No Alessandro Michele, No Drama? China Reacts To New Gucci at Milan Menswear | Jing Daily

No Alessandro Michele, No Drama? China Reacts To New Gucci at Milan Menswear | Jing Daily

What happened: On Friday January 13, Gucci staged their Fall 2023 menswear collection in Milan. It marked the first show following creative director Alessandro Michele’s exit. And after seven years, Michele’s extravagantly embellished, more-is-more attitude that has become synonymous with the luxury house, seems to have parted with the brand.

The collection featured toned down palettes and a focus on timeless staples, with tailoring and splashes of color. That otherworldly kookiness which Gucci models have been presenting to us over the past seven years was replaced by more toned-down, clean-cut ensembles that you might more likely see walking down the street in London or Milan. 
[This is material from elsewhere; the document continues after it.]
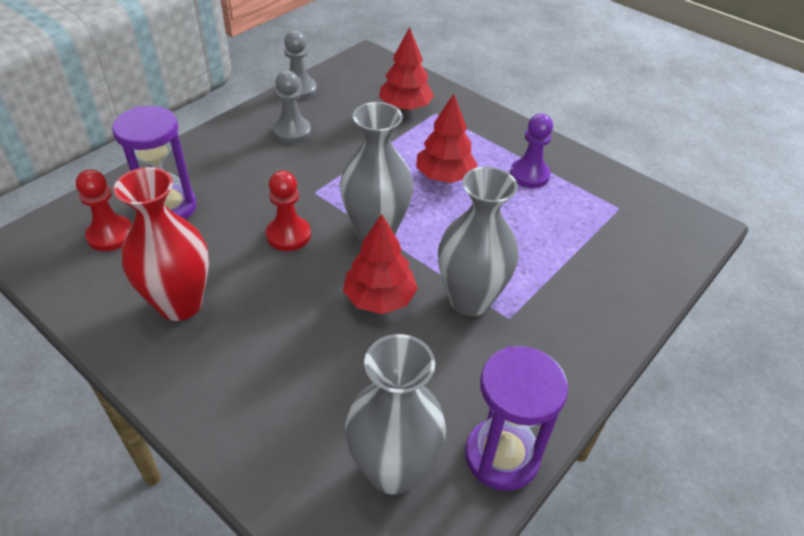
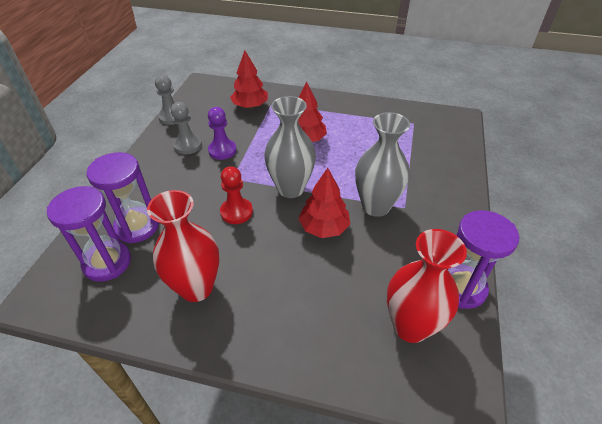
camera: 25 degrees left, 0 degrees up
(110, 235) = (107, 262): red pawn -> purple hourglass
(393, 470) = (410, 326): grey vase -> red vase
(529, 175) = (353, 122): purple pawn -> purple pawn (222, 150)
All in all, it’s a new aesthetic that people are having trouble defining. Perhaps, it’s a blank slate or palate cleanser moment; a pause before the next creative director takes over. Either way, Chinese netizens immediately took to social media to discuss the more toned-down look. 

The Jing Take: The consensus across Chinese social media platforms is that this Gucci collection did not look like it was by the luxury house. People compared it to the likes of high street brand Zara, and then, perhaps more favorably, to The Row and Celine, due to a more minimalist direction.
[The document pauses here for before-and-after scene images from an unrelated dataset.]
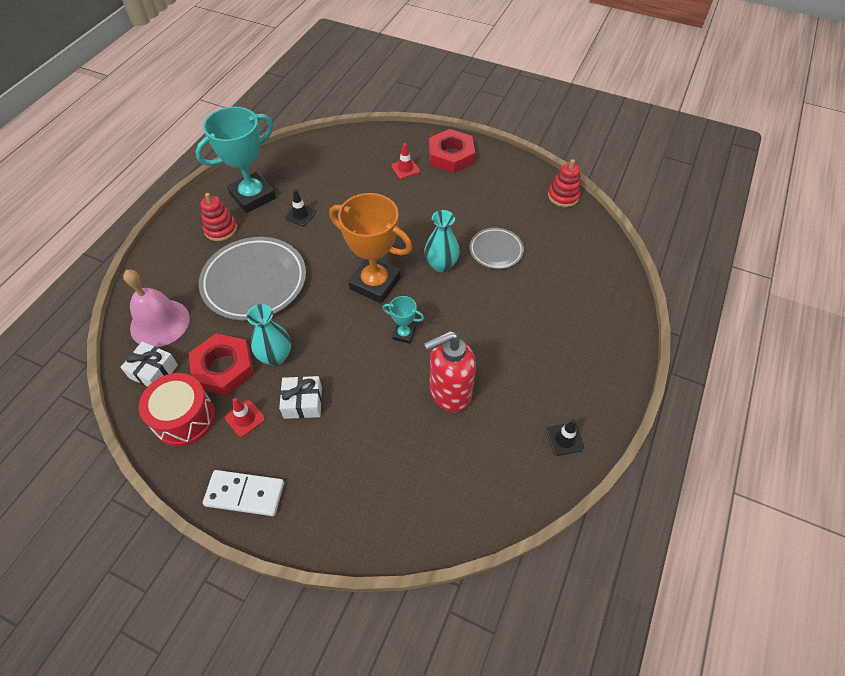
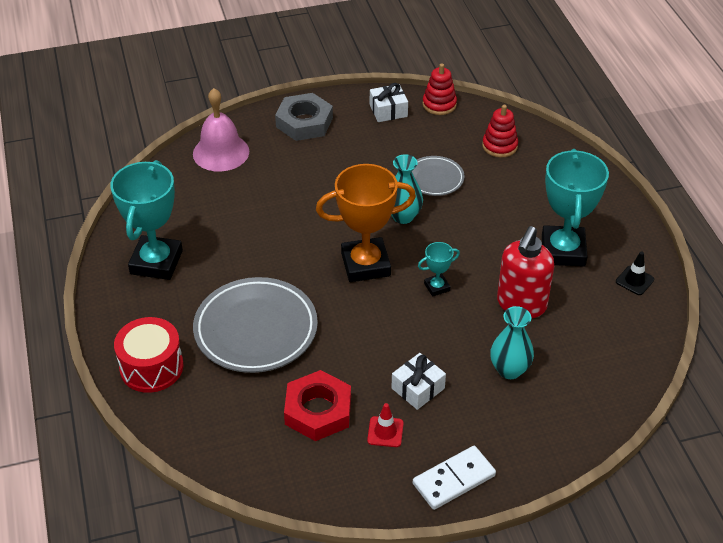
camera: 40 degrees left, 10 degrees down
(153, 371) = (257, 456): white gift -> white gift (388, 110)
(160, 323) = (209, 418): pink bell -> pink bell (221, 152)
(184, 418) = (333, 468): red drum -> red drum (151, 367)
(220, 229) = (162, 308): red stacking toy -> red stacking toy (499, 146)
(275, 356) = (351, 372): turquoise vase -> turquoise vase (509, 370)
(300, 215) = (226, 250): black traffic cone -> none
(405, 168) = (275, 156): red traffic cone -> none
(451, 156) = (304, 122): red nut -> grey nut
(532, 372) = (563, 251): none -> turquoise trophy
In short, Chinese consumers were less enthusiastic – this is to be expected prior to a new name at the helm. Michele’s Spring 2023 Twinsburg show – featuring 68 pairs of identical twins – for example, was a complete viral hit in China. It had fans talking about both the unusual concept, and Michele’s eye-catching designs. By comparison, the Fall 2023 collection did not hold any viral appeal. 

That being said, the next few months are crucial as Gucci accounts for over 50 percent of Kering Group’s annual sales. In China, it is one of the most popular luxury brands amongst consumers. According to Barclays estimates, the mainland accounts for around 35 percent of Gucci’s annual sales, compared to 27 percent of fashion and leather goods sales for LVMH and 26 percent for Hermès.
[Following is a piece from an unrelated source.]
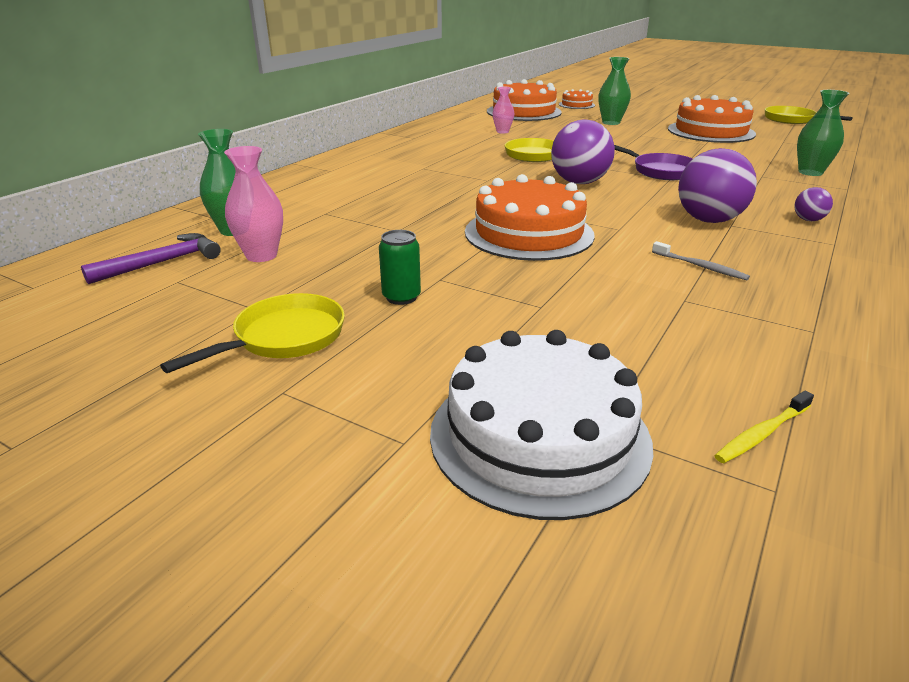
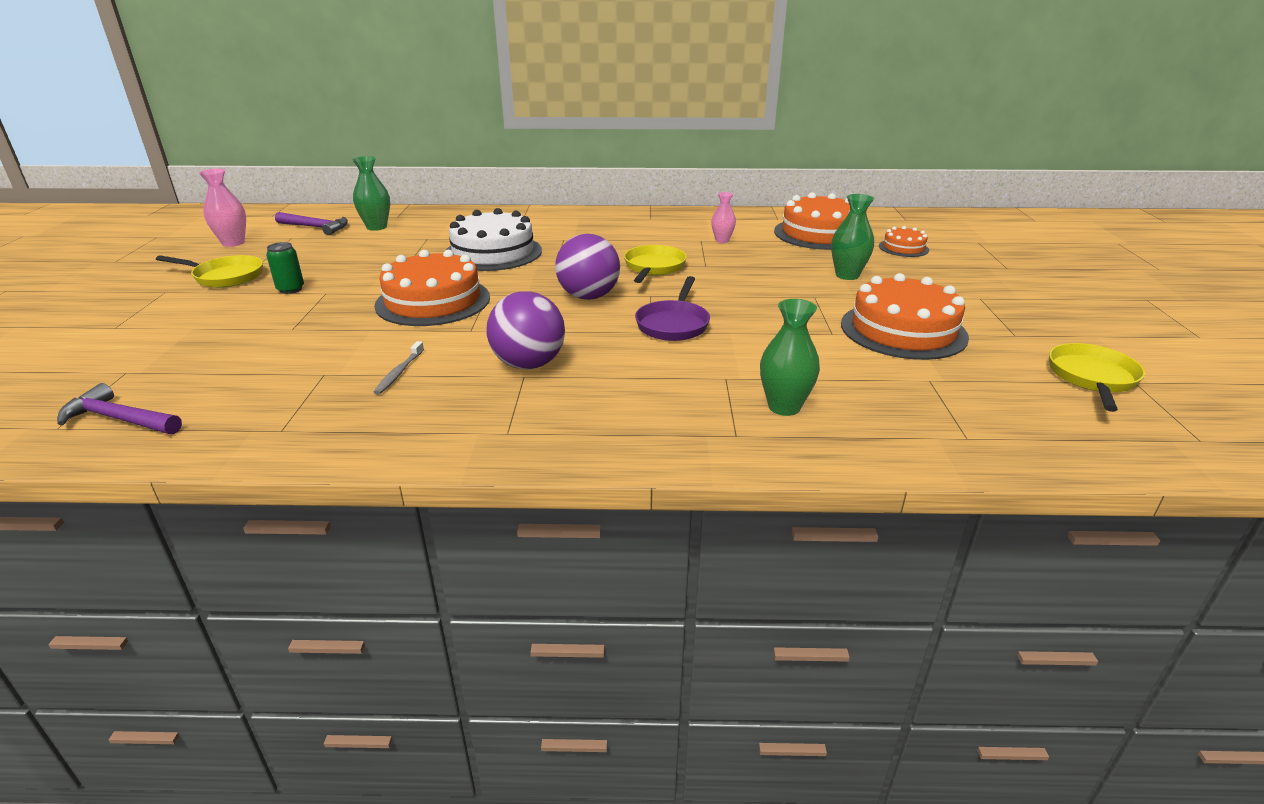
camera: 60 degrees right, 0 degrees up
(261, 255) = (339, 243): pink vase -> pink vase (233, 243)
(539, 436) = (119, 356): white cake -> white cake (493, 252)
(761, 434) = (119, 419): yellow toothbrush -> purple hammer
(808, 220) = (577, 414): purple ball -> none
Whether or not those figures will continue to strengthen post-Michele is looking ambiguous. Is this the mere foreshadowing of another statement designer to present their own fingerprint, one which will regain Chinese attention? Or is this a new, less-is-more era for Gucci?

The Jing Take reports on a piece of the leading news and presents our editorial team’s analysis of the key implications for the luxury industry. In the recurring column, we analyze everything from product drops and mergers to heated debate sprouting on Chinese social media.